# Spiegelungen verbessern



## alex_atb (18. Juli 2005)

Hallo Zusammen,

ich hab hier eine Photokollage erstellt. Sie besteht aus 6 Einzelbildern die ich Freigestellt habe und dann gespiegelt und Fliesenboden (mit Photoshop) Lichtkegel dazu usw. Allerdings bin ich nicht ganz zufrieden damit. Wenn ich mir die Spiegelungen ansehe die passen nicht so richtig.
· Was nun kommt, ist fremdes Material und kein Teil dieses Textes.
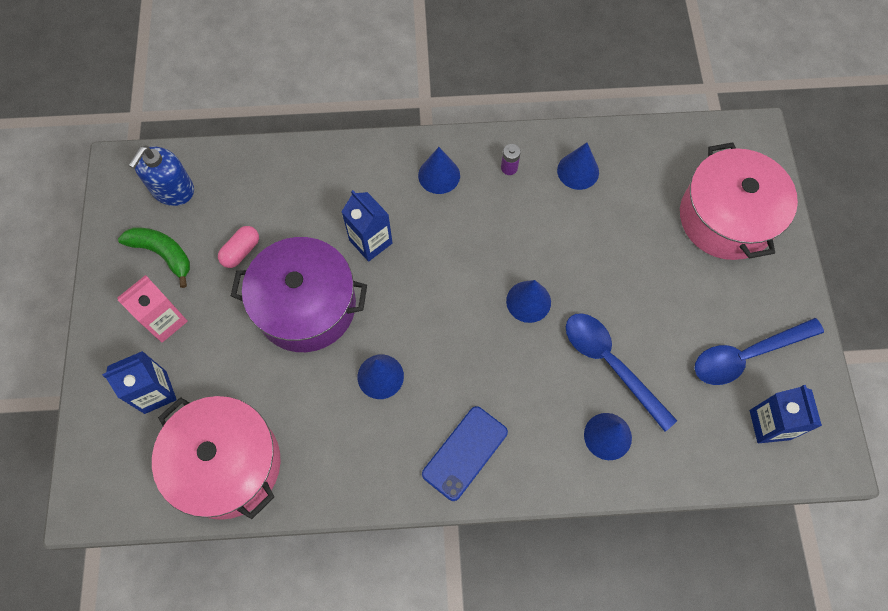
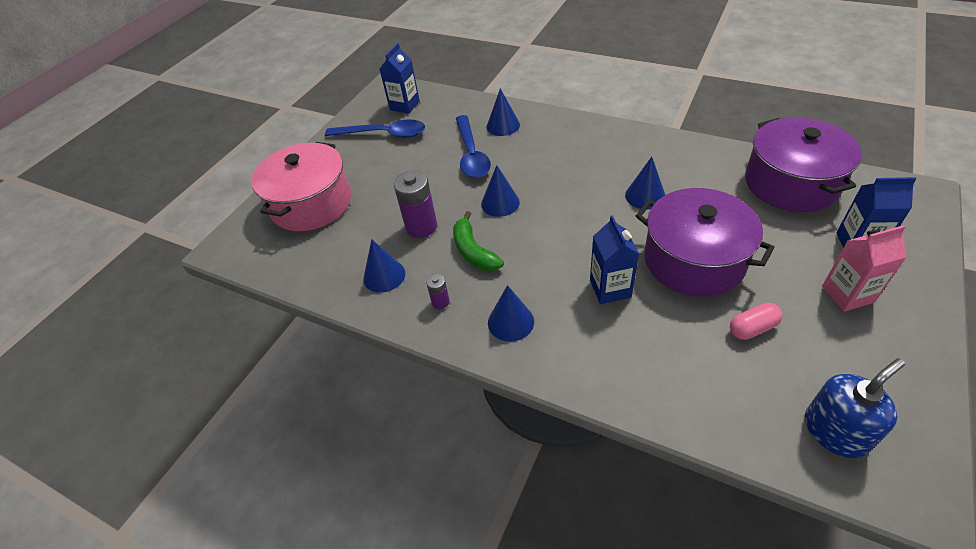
camera: 145 degrees left, 20 degrees down
(162, 254) = (850, 359): green banana -> green banana (473, 251)
(227, 464) = (791, 183): pink pot -> purple pot
(464, 453) = (602, 142): blue phone -> none
(586, 237) = (421, 227): none -> purple battery

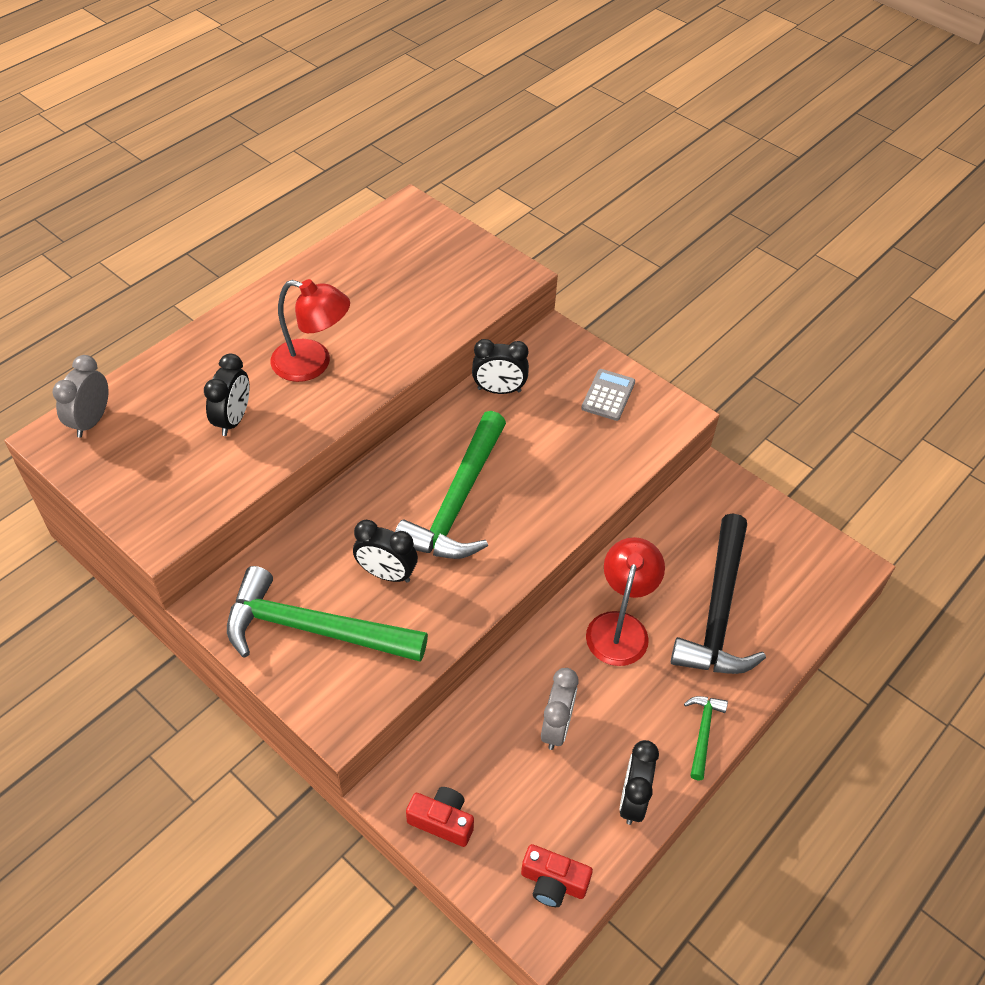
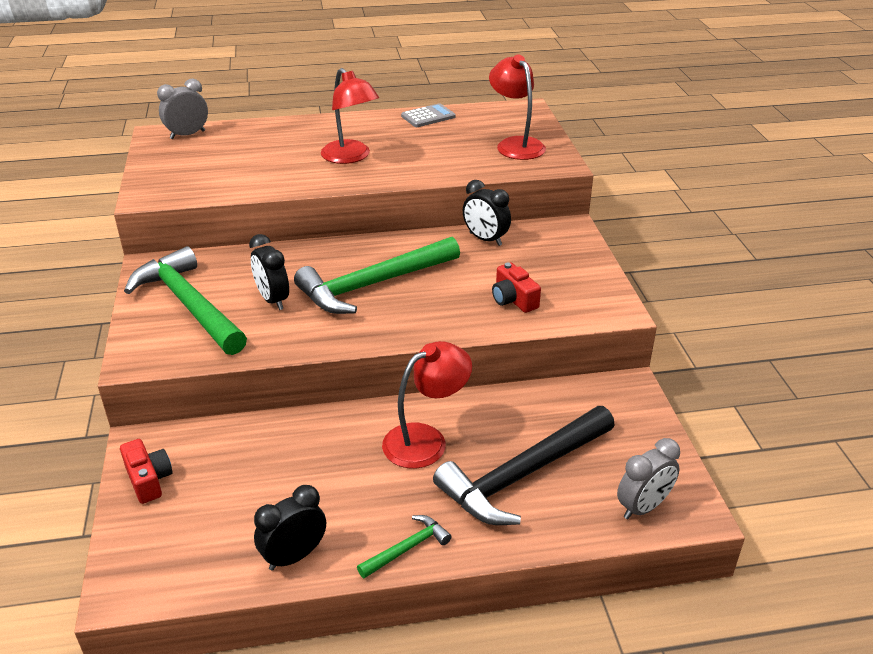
camera: 40 degrees right, 15 degrees down
(233, 420) = (264, 164): black clock -> none
(453, 266) = (515, 144): none -> red lamp
(553, 882) = (169, 568): red camera -> red camera (513, 299)
(556, 727) = (297, 474): grey clock -> grey clock (643, 507)
(608, 395) = (569, 276): grey calculator -> grey calculator (428, 116)

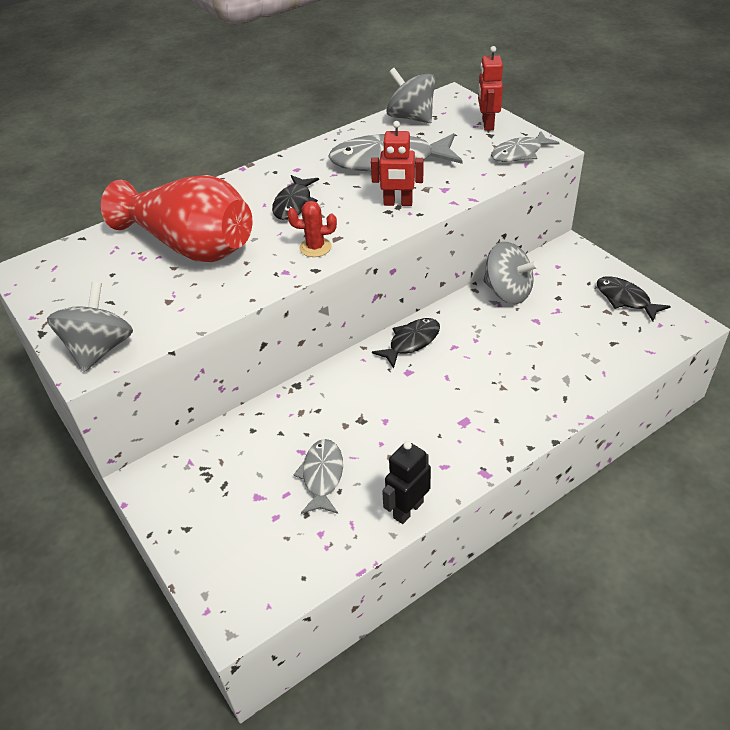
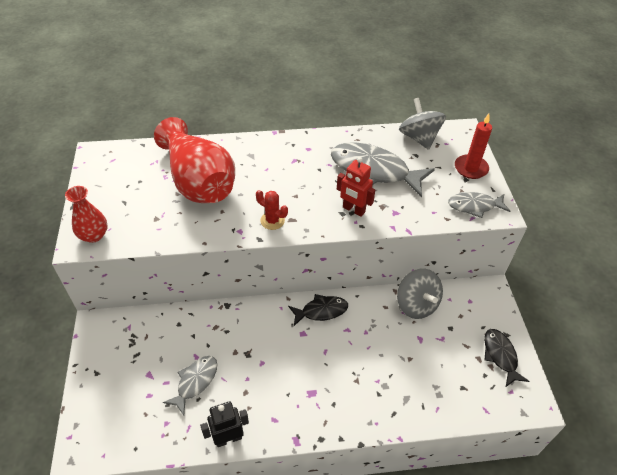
camera: 25 degrees right, 5 degrees up
(99, 349) = (94, 235): grey spinning top -> red vase
(294, 204) = (285, 177): black fish -> none
(487, 124) = (471, 168): red robot -> red candle

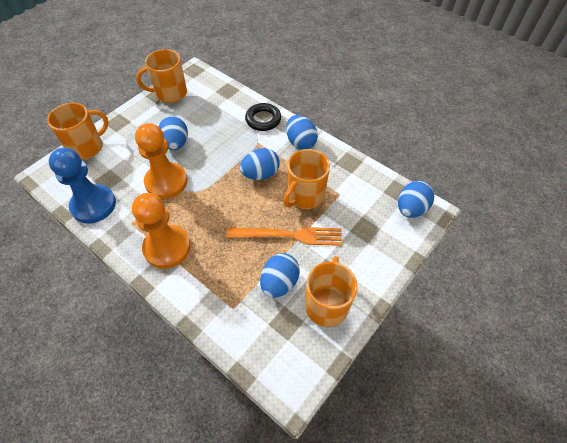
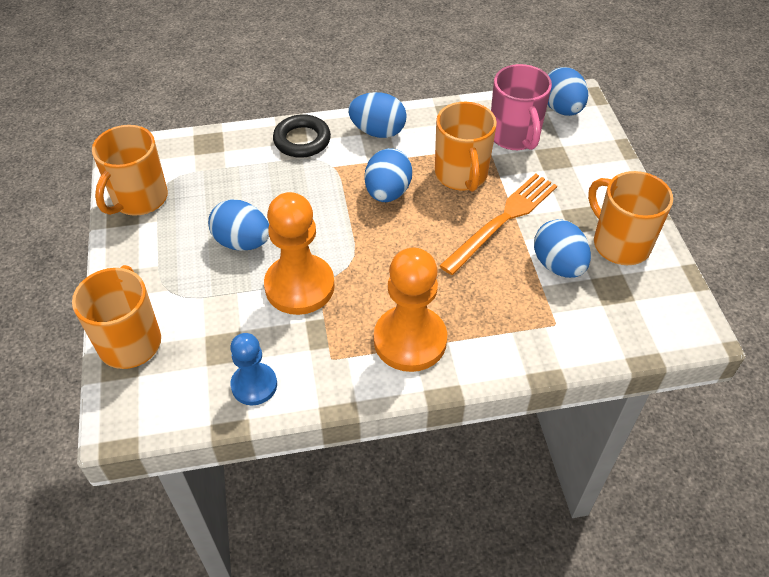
camera: 50 degrees left, 5 degrees down
(93, 205) = (254, 385): blue pawn -> blue pawn, size x0.60
(362, 201) = (515, 136): none -> pink mug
Gibt es irgendeine Möglichkeit diese besser aussehen zu lassen?


----------



## Frapet (18. Juli 2005)

Es gab mal bei uns eine ähnliche Frage, die war aber auf die Spiegelung eines Autos im Boden bezogen. Benutz mal die Suchfunktion.
Die Spiegelung sieht deswegen nicht so gut aus, da ja nicht nur die "Front"  gespiegelt wird, sondern auch ein bisschen "unten" (argh, ich drück mich heute wieder so gut aus).
Schau z.B. mal auf den Fuß der 2. Dame von links. In Wirklichkeit wird der nicht so gespiegelt, es müsste der rechte Fuß (von ihr aus) etwas höher sein.
Und im Gegensatz dazu schau auf das 4. Foto v.l. Da steht sie mit beiden Füßen parallel und dadurch sieht es echter aus.
Ich hoffe du verstehst meinen Gedankengang...


----------



## McAce (18. Juli 2005)

Du wirst nicht drum herum kommen die einzelnen Spigelungen zu stückeln und von
Hand an zu passen, gegenbenenfalls noch sachen von Hand dazu zeichnen.


----------



## KillerTitte (19. Juli 2005)

Meines Erachtens sieht die Spiegelung nich ganz so perfekt aus, weil sie zu heftig ist. mach ma die maske uber der spiegelung n bissel stärker, also den verlauf der maske n bissel kürzer. so weit nach unten spiegelt auch der beste propper nich. 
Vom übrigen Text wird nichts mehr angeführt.